GOP voters claim pressure by officials
The Daily News
Published February 28, 2008
Galveston County’s Republican Party chairman has lodged a formal complaint with the county clerk after a handful of GOP voters said election officials tried to discourage them from voting Republican.
Santa Fe resident Warren Smith said he went Monday to the West County building, 11730 state Highway 6, to vote in the Republican primary.
“Immediately, I’m telling you, their whole attitude changed when I told them I was a Republican,” Smith said.
Smith, a retired League City police officer, had moved to Santa Fe in September from Bay Colony. Election officials at the polling place told him he needed to vote in his former precinct in Bay Colony, Smith said, because voter rolls still showed him living there, even though he had updated his driver’s license in November.
State election law allows a person to vote in the precinct in which he or she resides, even if that person moved there after voting rolls were established with the old address, so long as the person signs an affidavit of residency.

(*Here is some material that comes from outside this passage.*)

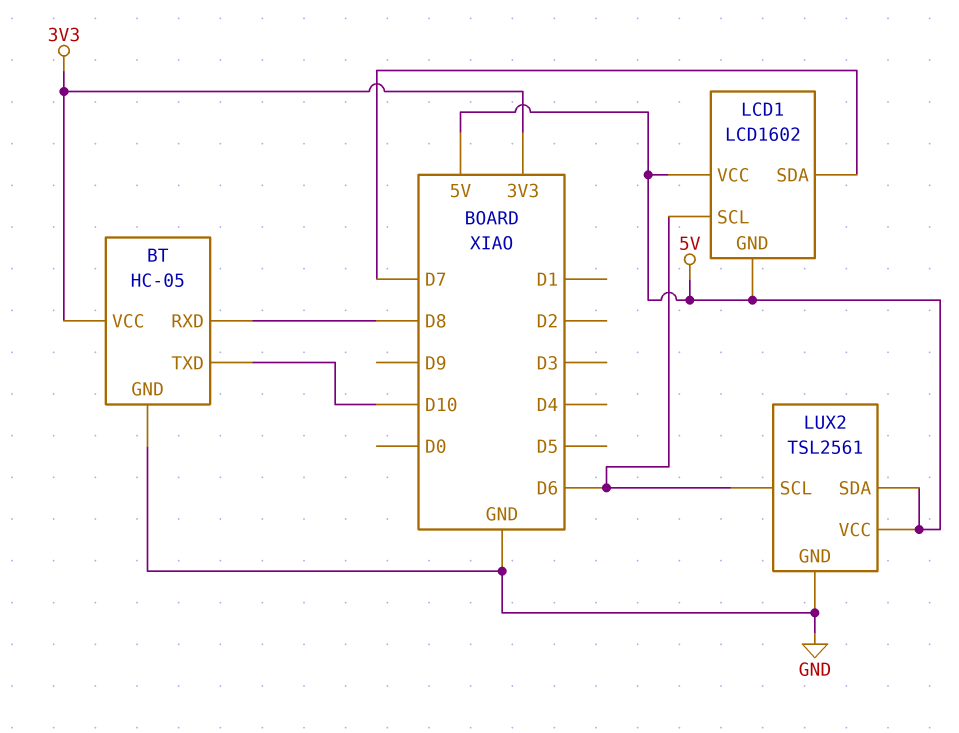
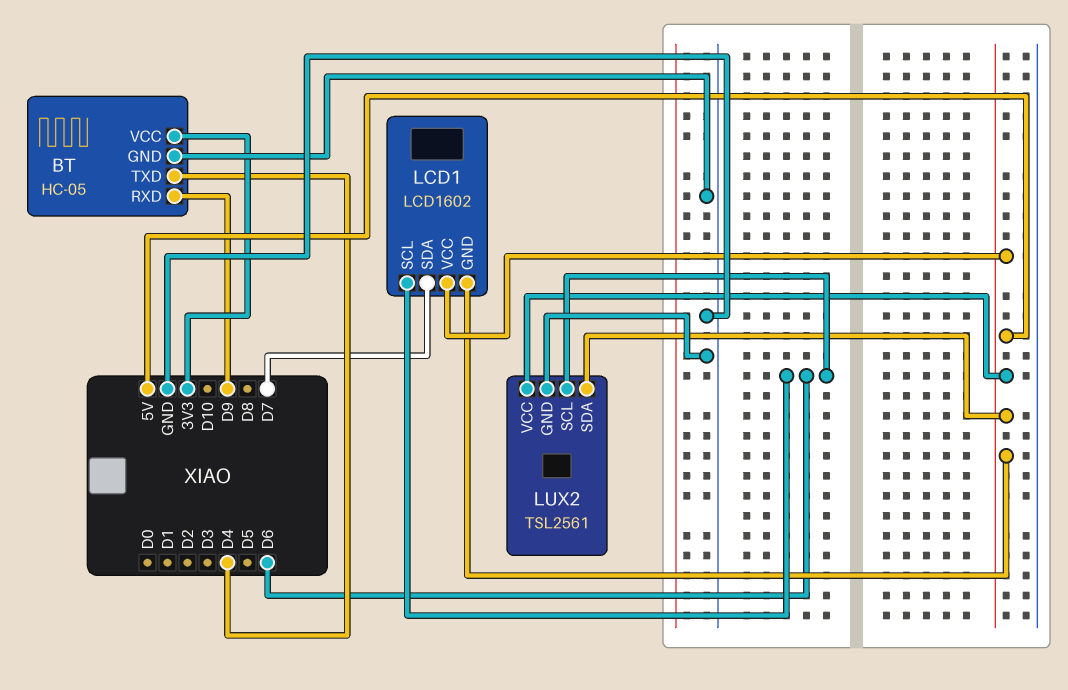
BT pin RXD: D8 -> D9
BT pin TXD: D10 -> D4

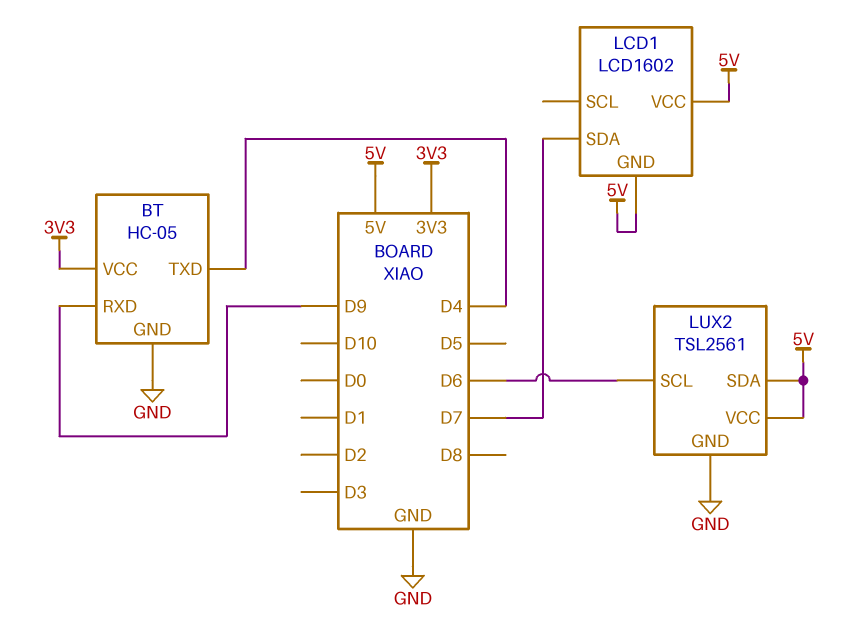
LCD1 pin SCL: D6 -> none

That person casts a provisional ballot.
“I told them about that, but they said there was nothing I could do, to vote in my own precinct,” Smith said. “They said I had to sign as if I still lived in Bay Colony.”
Douglas Godinich, who manages the county clerk’s neophyte elections office, said a call or visit to the county’s voter-registration office, a division of the county Tax Assessor-Collector’s Office at 722 Moody St., could have straightened out Smith’s problem.

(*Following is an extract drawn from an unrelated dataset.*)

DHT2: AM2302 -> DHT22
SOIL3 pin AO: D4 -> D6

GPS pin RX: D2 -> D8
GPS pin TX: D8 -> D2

“They can’t give you a provisional ballot if you’re registered to vote at another address within the county,” Godinich said.
Godinich said claims of Democratic bias by election officials at polling places were “outrageous” and “an insult” to volunteers at polling places.
“We don’t turn voters away at the polls,” he said.
Kerry Neves, a Dickinson city councilman and attorney, is chairman of the county’s Republican Party. Neves said he had received Smith’s complaint, as well as one from an elderly island man who said election officials at the county courthouse had repeatedly asked him, in a surprised tone, “You’re voting Republican?”
“I’m not happy,” Neves said. “These folks are supposed to be impartially running this. This is why we, as Republicans, have qualms about letting the clerk’s office further into this process because we have these kinds of problems.”
Godinich said each polling place had a 50-50 split of Democrats and Republicans working there.
“Ms. (County Clerk Mary Anne) Daigle has made a conscious effort to make sure both parties are represented at all polling places,” Godinich said.
Godinich said he found Republicans’ claims “suspect” because some complainants — including three African-American voters in Galveston — did not want to speak out publicly.
Neves said that, while he understood those voters’ desires to remain private, their anonymity made correcting problems more difficult.
“It is tough, because some folks just don’t want to come forward,” Neves said. “They’re leery because they already feel that they were focused on because they were black, but that makes it almost a Catch-22. If we can’t produce a voter with a complaint, it won’t let us call attention to these problems.”
Godinich invited Neves to station poll workers as observers at various polling places to ensure no political party received favorable treatment.
Neves said that could happen, even though early voting ends Friday.
“These officials should simply be checking in people to vote, not giving anyone a hard time, giving out erroneous information or even commenting on how they want to vote,” Neves said.